I think the answer though is a combination of all the little boosts each
article gives (seo, returning visitors, links). Even old articles send
visitors. As you collect more of them, the baseline increases.

------
rll
And the answer to, "Why won't people share" is probably because people are
extremely tired of automated 4square-like notices. I know I instantly unfollow
anyone from Twitter if I see a 4square notice. If I started seeing yipit ones
I bet I would react the same way.

------
xoail
The Weebly guys at the startupschool this year were awesome. They shared their
experience with getting featured on TechCrunch and alike media and how their
hopes were once high and then down the drain days later when realize posts on
sites like that don't really mean much. What a startup really need is a bunch
of people (user, media, partners) talking about it (positive talk) over
certain period of time to gain traction and convert more stop-byers to
users/customers. The space is getting more competitive and thes things don't
mean much these days - \- Got featured on TC \- Got 1 million users \- Got
angel funding

------
catwell
This article is completely true about traffic driven directly by TechCrunch:
lots of users who test, zero retention.

That said there's a slightly more interesting effect to being featured on
TechCrunch, and that's what I would call "rebounds": other media noticing your
startup / project / whatever and talking about it.

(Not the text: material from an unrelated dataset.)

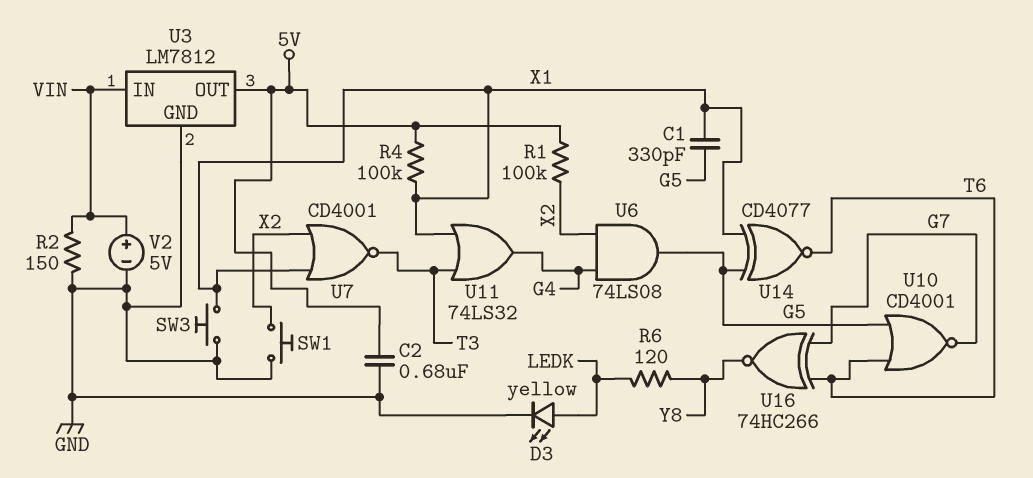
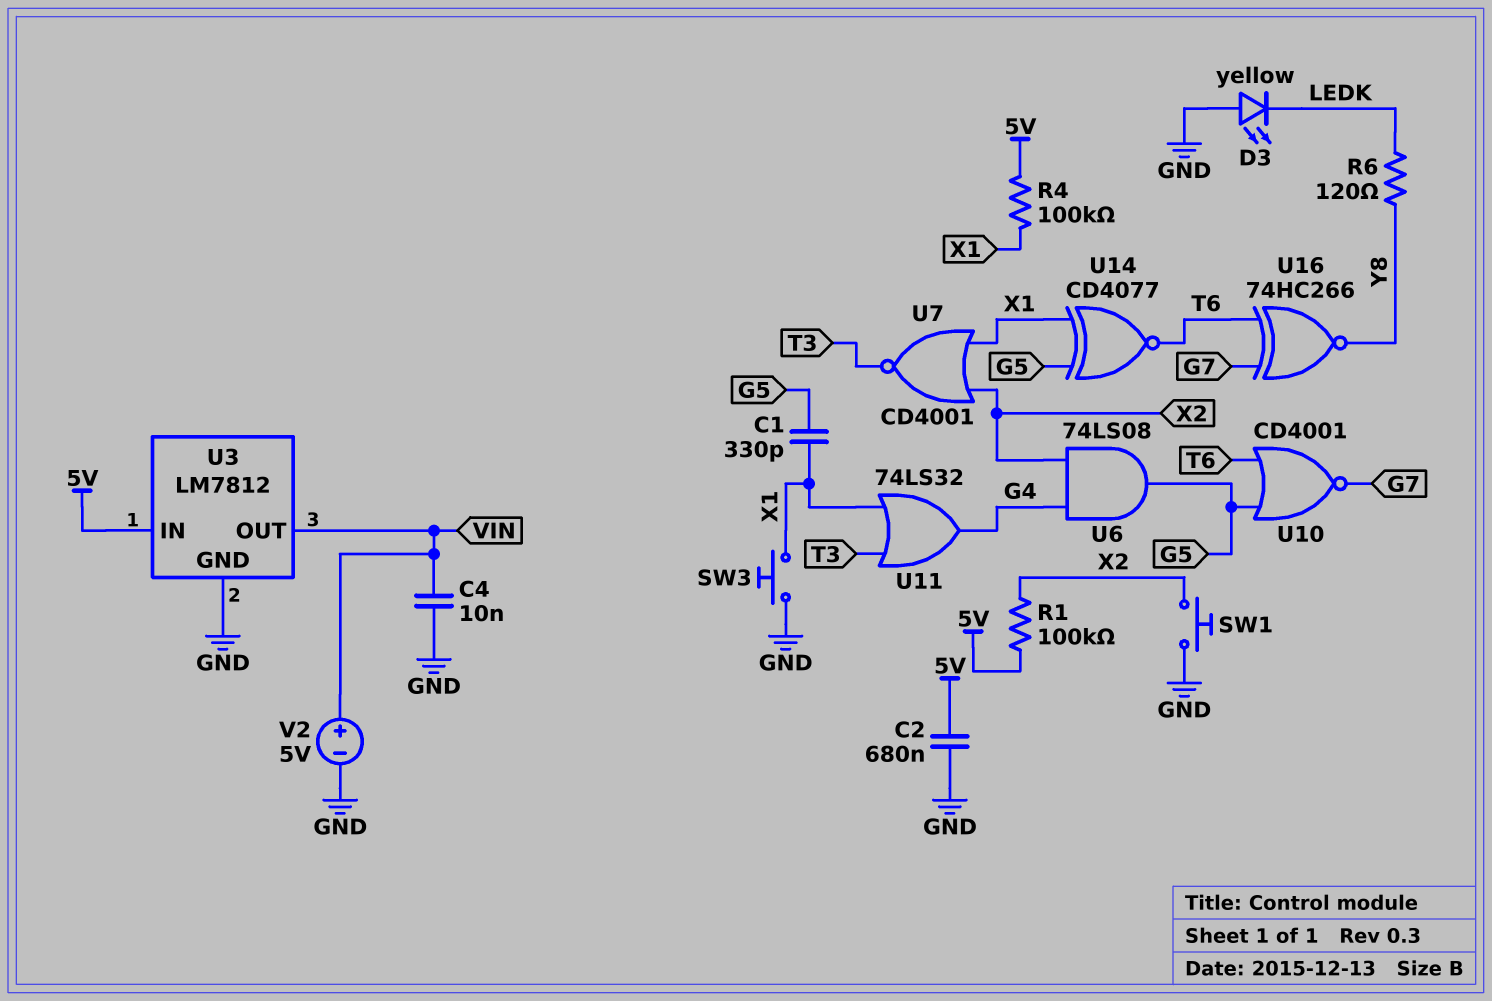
C4: none -> 10nF (GND, VIN)
D3: LED yellow (A LEDK, K GND) -> LED yellow (A GND, K LEDK)
R2: 150 (GND, VIN) -> none
U3 pin IN: VIN -> 5V
U3 pin OUT: 5V -> VIN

For instance, one week after Moodstocks Notes (a kind of side project /
experiment of our B2B image recognition company) was picked up by TC in 2010
([http://techcrunch.com/2010/12/10/moodstocks-notes-is-
stickyb...](http://techcrunch.com/2010/12/10/moodstocks-notes-is-stickybits-
without-the-barcodes/)) [1] it got featured in Mashable
(<http://mashable.com/2010/12/18/moodstocks/>). It drove slightly less
traffic, but retention was an order of magnitude higher. Smaller, more focused
blogs are even better.

That being said, even taking all that into account, fighting to get on TC is
probably not worth it. In our case we basically got featured because Michael
Arrington noticed us at LeWeb and thought what we were doing was cool, so it
did not cost us too much effort. The only negative effect it had was to delude
us into thinking we could have unexpected B2C success at hand and divert part
of our efforts away from our B2B product, but fortunately that didn't last
very long ;)

[1] Yes, I know, this video is terrible. I still can't figure out what
happened...

------
peteforde
I can appreciate why this would seem like the morning after a rave, but if you
stop and consider what really just happened — a whole bunch of other startup
founders just drove by slowly on the way to the next post — then you have
nothing to feel sad about.

Those 8000+ visitors are presumably not your target demographic, and it's
unlikely that you're solving a problem that they have.

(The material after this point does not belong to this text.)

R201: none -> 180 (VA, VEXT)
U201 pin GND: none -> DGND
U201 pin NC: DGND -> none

I really recommend that you read the 1st CopyHackers book on identifying the
motivations of the people most likely to be your paying customers. Many
startups fail because they try to shoot for a general market. In reality, you
will convert very well if you correctly anticipate the motivations of the top
20% vs trying to be all things to all people.

The reason is that no matter how great your landing page is, you cannot
manufacture motivation in your visitors — even a brilliant product will fail
if you market it to the wrong people. Everything in your public messaging
should reinforce exactly one message:

We solve X problem for Y.

Resist the urge to add more X, and don't be so hard on yourself if you are
ignored by Z, because your product is for Y.

------
joeblau
Q. Did you build something users need?

The reason I ask this is because a lot of times, this can be overlooked. I
have found myself spending time twiddling with projects that seem cool to me,
then when I ask a few friends what they think about it--they are say things
like "yeah that's cool, but..."

What comes after the "but" is what you need to listen to. If lots of regular
people are raising issues with you're idea, you may want to rethink your idea.
The internet is not the field of dreams so just because you build it, it
doesn't mean people will come.

Also relying on TechCrunch as your marketing strategy is a poor business
decision.

Edit: Also this video from StatupSchool.org by David Rusenko (Founder, Weebly)
puts being on TechCrunch, Newsweek and Time into perspective.

<http://www.startupschool.org/2012/rusenko/> \- Click "Our Story"

------
josephlord
Has having the information offscreen (<http://yipit.com>) until you do the
none obvious scroll been AB tested? It screams bad idea and style over
substance to me so I would be really interested if you had data contradicting
my gut.

------
startupstella
LOVE this point...definitely have felt this before at feefighters. however,
there are benefits to TC other than just getting signups (especially for non
technical startups as some have mentioned). you just have to keep in mind that
PR has varying goals: 1) Exposure- people will remember you and refer you when
they see you in top press 2) One TC doesnt build traffic/signups, but multiple
articles over a long period of time will 3) Brand equity grows with media
exposure 4) now you get to put the TC logo on your homepage=social
proof=higher conversion 5) Links!

we are planning on doing a big pr launch for matchist when this kind of
exposure will serve us well (timing is everything with pr)

------
ajsharp
We found very similar results. In our experience (Zaarly) tech press has
yielded very little long-term value, _especially_ from a user growth
perspective. The retention rate of users from article traffic is very, very
low. An article on TC, VentureBeat, Pando, etc yielded us very little beyond
your standard insular chatter amongst the tech community.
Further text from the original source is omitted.